Impacts of Corona Pandemic

The pandemic struck India when it recorded its lowest economic growth in over a decade. The slowing economy had disproportionately impacted the rural areas, where the country’s majority of consumers and poor reside. Unemployment was high; consumption expenditure was constantly coming down; and public spending on development was stagnant. These three factors together dictate the wellbeing of an economy.

Pew Research Center, using World Bank data, has estimated that the number of poor in India (with income of $2 per day or less in purchasing power parity) has more than doubled from 60 million to 134 million in just a year due to the pandemic-induced recession. This means, India is back in a situation to be called a “country of mass poverty” after 45 years.

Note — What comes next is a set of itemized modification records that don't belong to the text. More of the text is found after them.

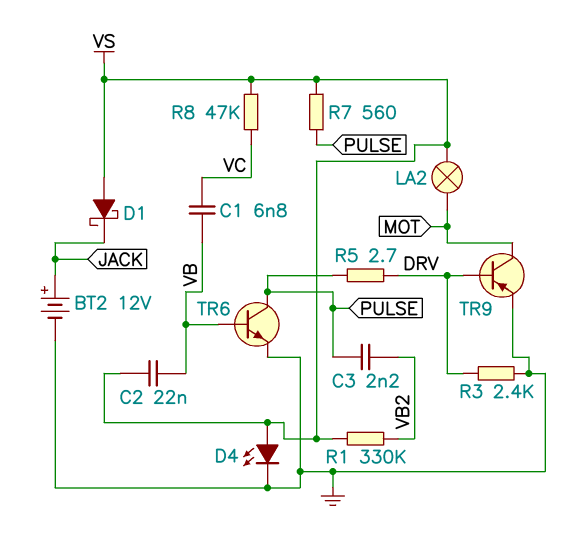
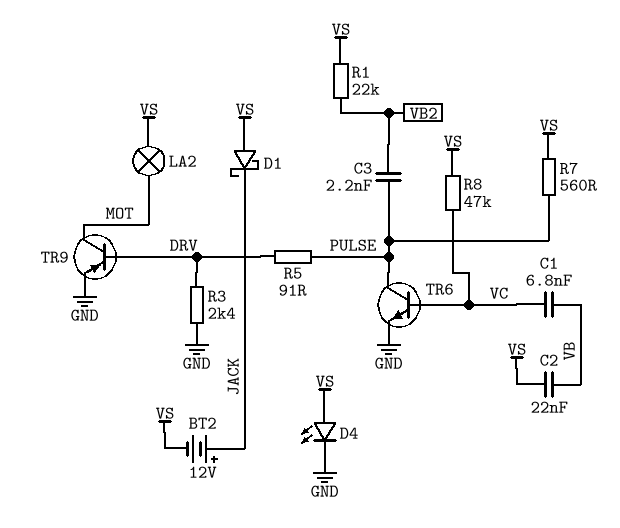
BT2: 12V (plus JACK, minus GND) -> 12V (plus JACK, minus VS)
R1: 330k (VB2, VS) -> 22k (VB2, VS)
R5: 2.7 (DRV, PULSE) -> 91 (DRV, PULSE)
TR6: NPN (B VB, C PULSE, E GND) -> NPN (B VC, C PULSE, E GND)

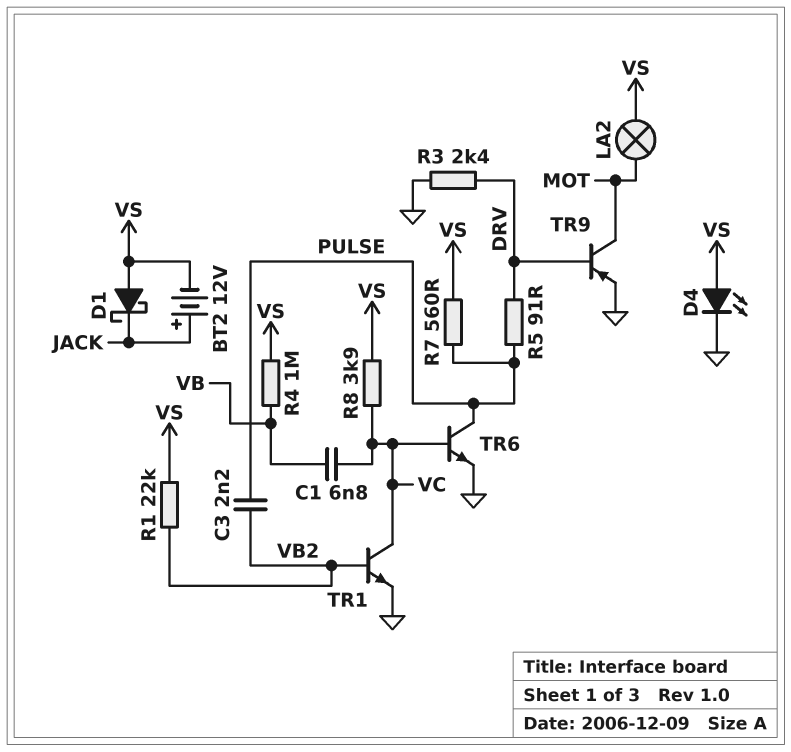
C2: 22nF (VB, VS) -> none
R4: none -> 1M (VB, VS)
R8: 47k (VC, VS) -> 3.9k (VC, VS)
TR1: none -> NPN (B VB2, C VC, E GND)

With this, India’s uninterrupted progress in poverty reduction since the 1970s has stalled. Last time India reported an increase in poverty was in the first quarter-century after Independence. From 1951 to 1974, the population of the poor increased from 47 to 56 per cent of the total population.

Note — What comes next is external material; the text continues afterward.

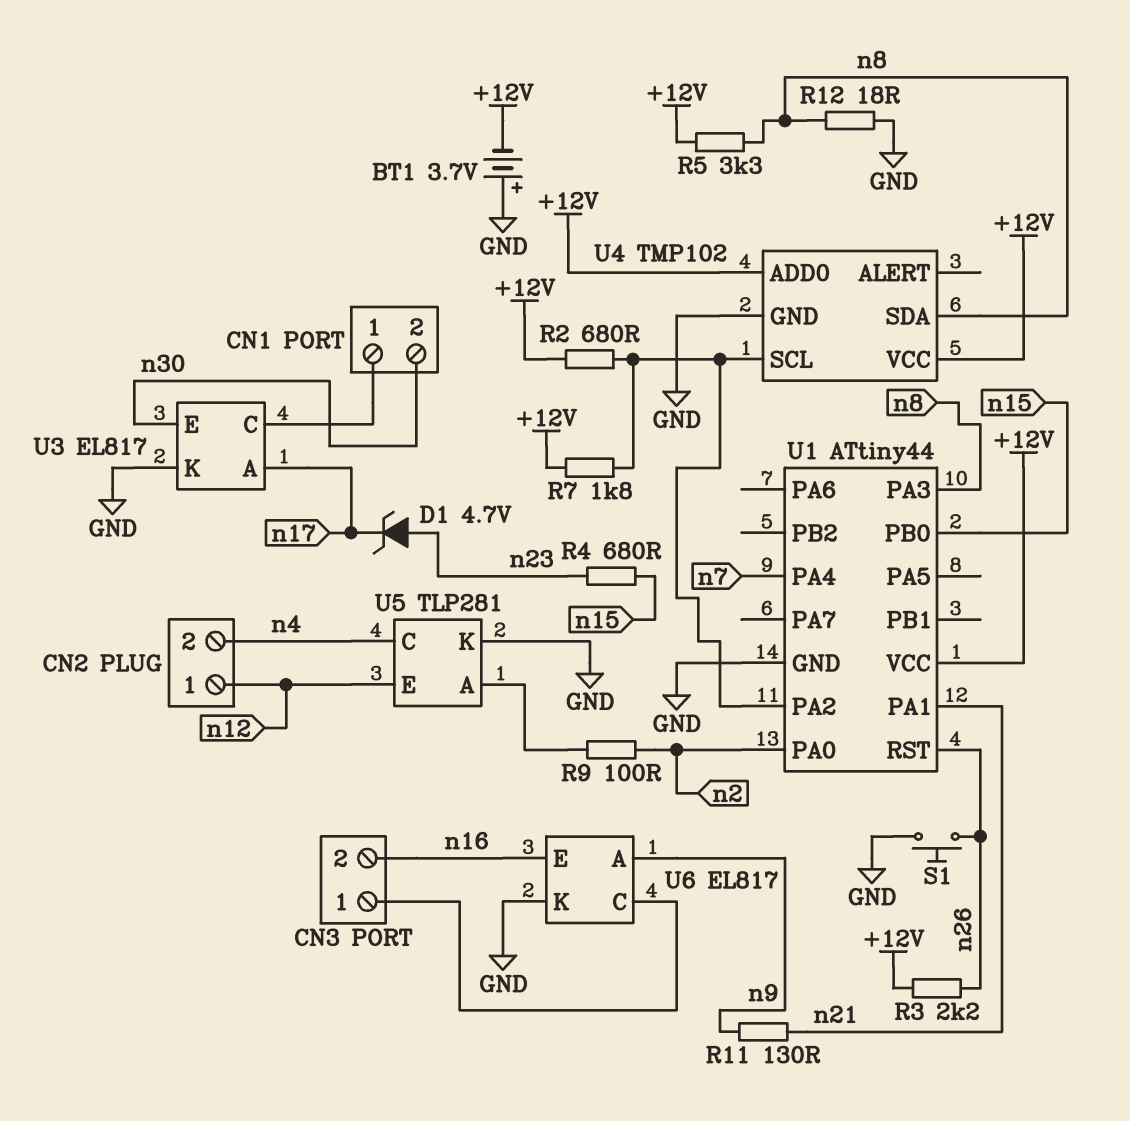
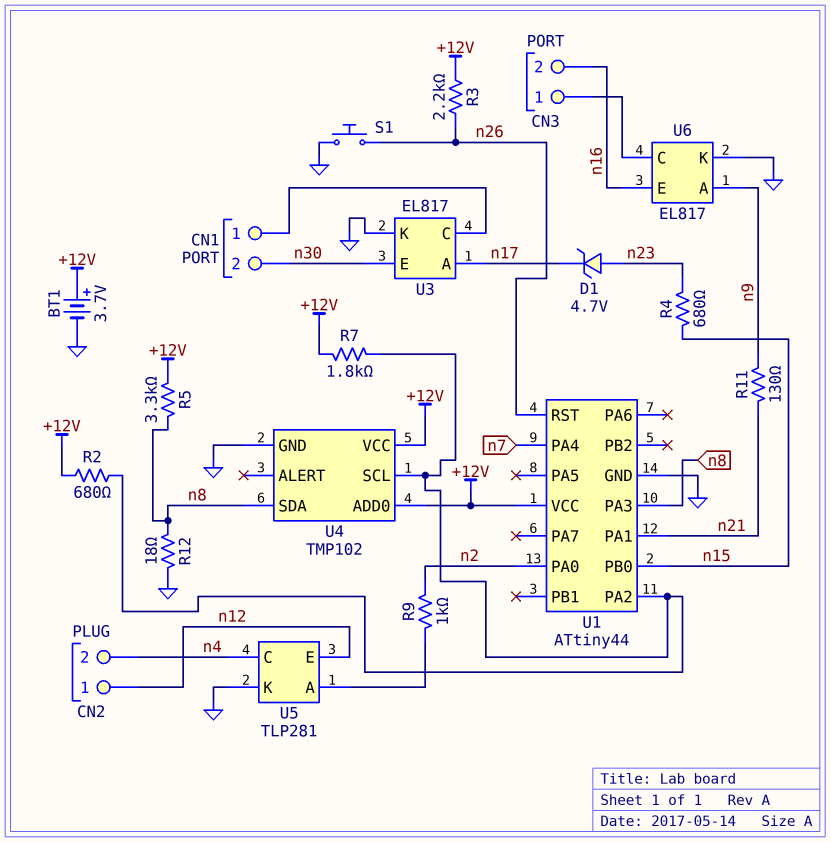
BT1: 3.7V (plus GND, minus +12V) -> 3.7V (plus +12V, minus GND)
R9: 100 (U5/A, n2) -> 1k (U5/A, n2)

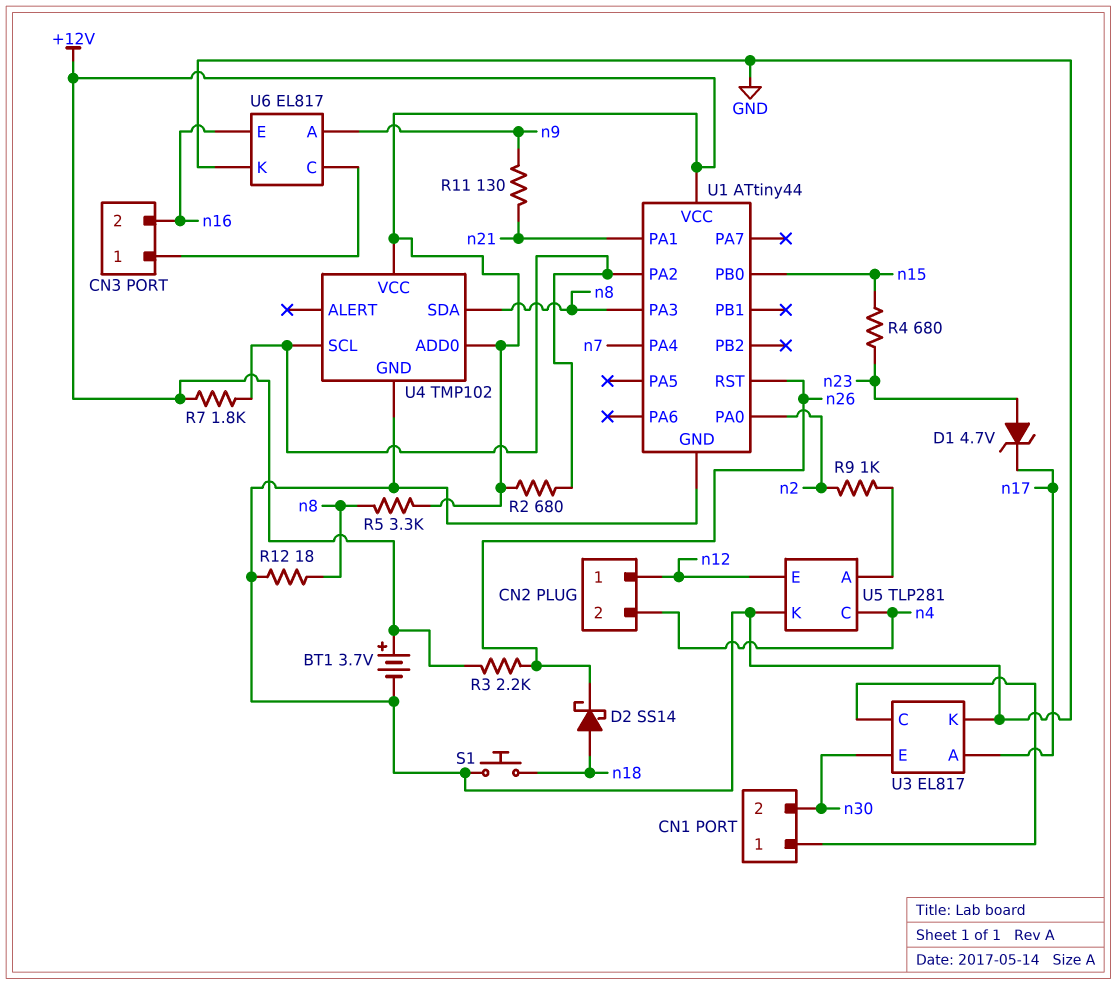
D2: none -> schottky SS14 (A n18, K n26)
S1: button (GND, n26) -> button (GND, n18)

In the recent years, India emerged as the country with the highest rate of poverty reduction. In 2019, the Global Multidimensional Poverty Index reported that India lifted 271 million citizens out of poverty between 2006 and 2016. Contrast this with the situation in 2020: the highest global poverty increase happened in India.

India has not counted its poor since 2011. But the United Nations estimated the number of poor in the country to be 364 million in 2019, or 28 per cent of the population. All the estimated new poor due to the pandemic is in addition to this.

Steps Needed:

  • Adopt a comprehensive reform approach to further lower the incidence of poverty and reverse the pattern of growing inequality. This multi-dimensional approach must include education, health care and labour market reforms.
  • Enhance the cost effectiveness properties of the MGNREGA, by ensuring that the wage is set at a level around the minimum wage.
  • Re-target environmentally harmful subsidies, to more directly support poor households and increase equity.
  • Tackle regulatory and infrastructure barriers still preventing small towns from realising their potential.